Data extract:
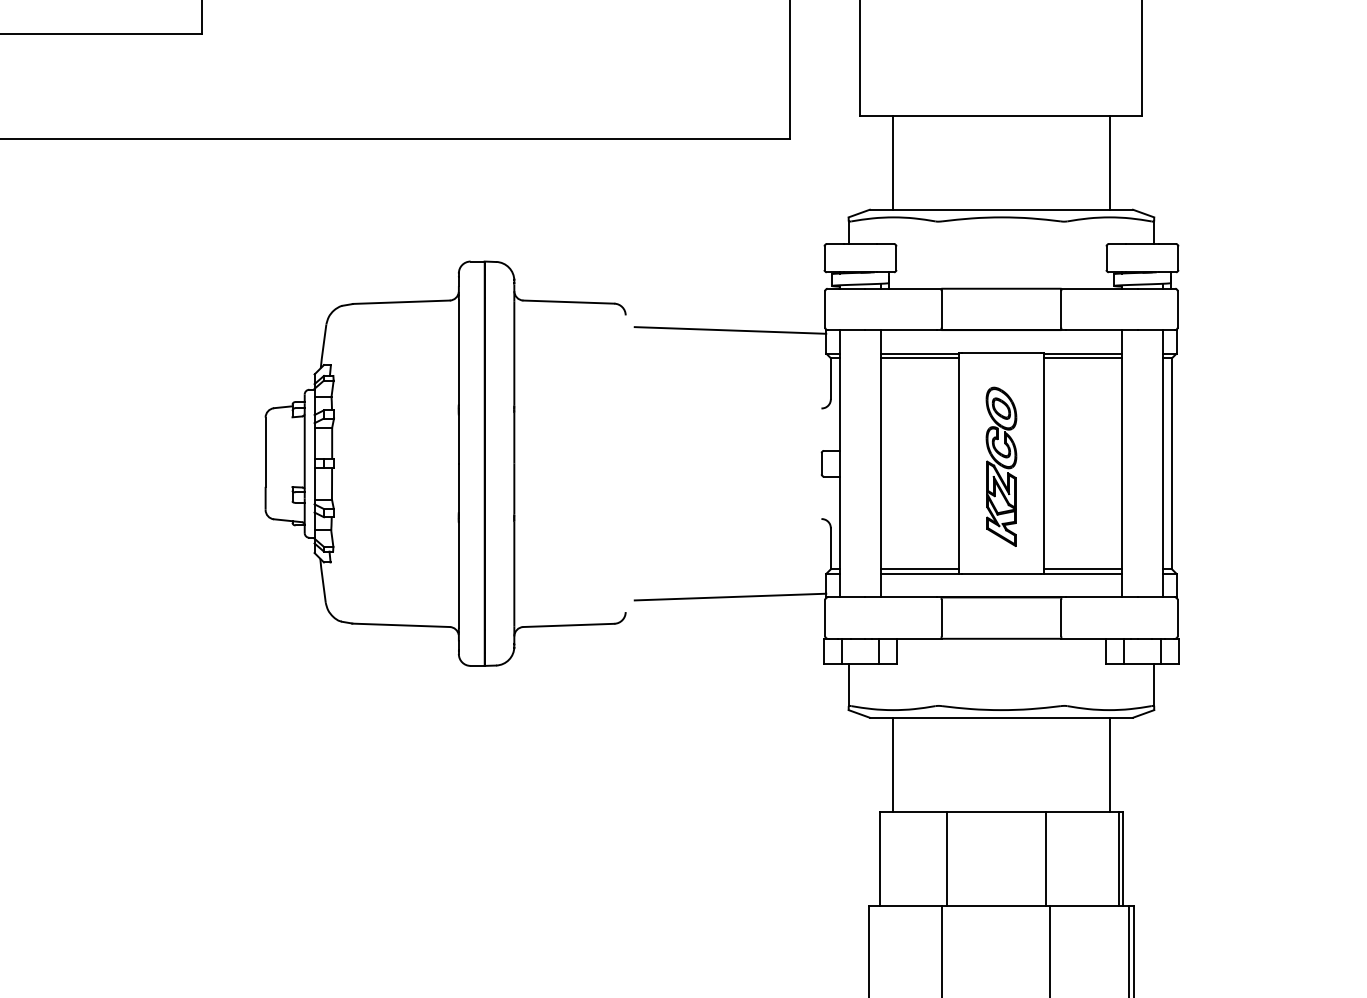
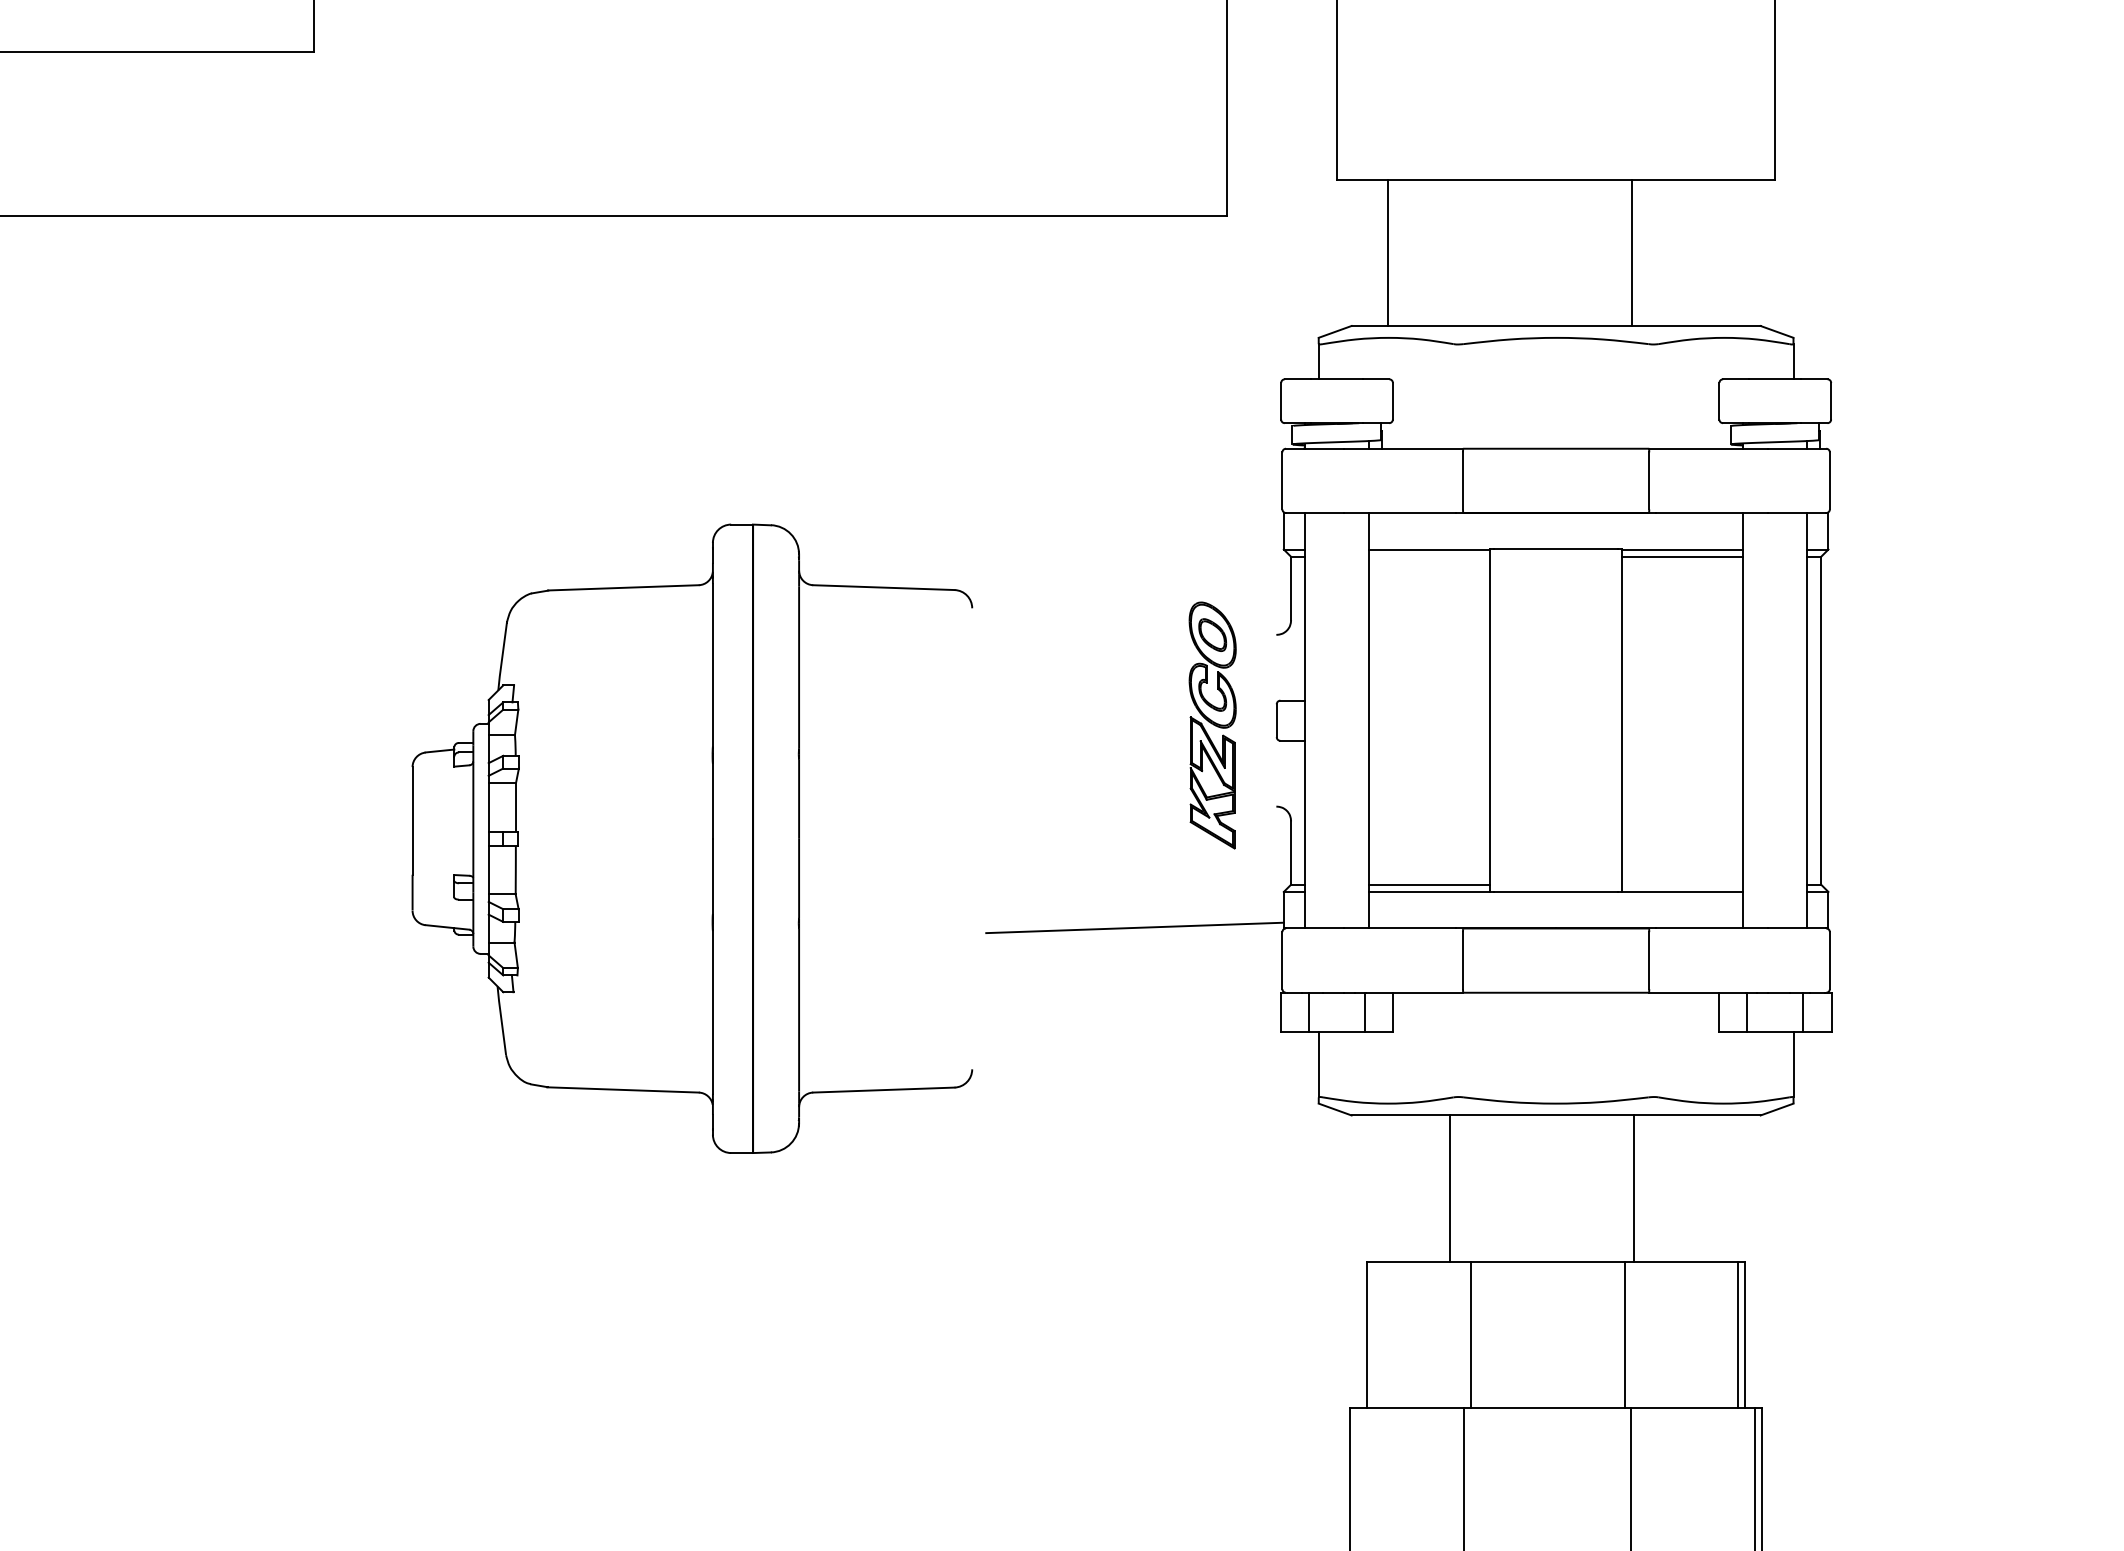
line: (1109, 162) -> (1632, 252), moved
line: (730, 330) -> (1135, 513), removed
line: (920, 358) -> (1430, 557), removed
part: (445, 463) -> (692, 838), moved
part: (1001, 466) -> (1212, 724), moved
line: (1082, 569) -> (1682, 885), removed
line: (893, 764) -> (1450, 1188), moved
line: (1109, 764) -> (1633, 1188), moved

What is expected: Hand back the data above exactly, leaving out all pictures.

Result of the task:
line: (1109, 162) -> (1632, 252), moved
line: (730, 330) -> (1135, 513), removed
line: (920, 358) -> (1430, 557), removed
part: (445, 463) -> (692, 838), moved
part: (1001, 466) -> (1212, 724), moved
line: (1082, 569) -> (1682, 885), removed
line: (893, 764) -> (1450, 1188), moved
line: (1109, 764) -> (1633, 1188), moved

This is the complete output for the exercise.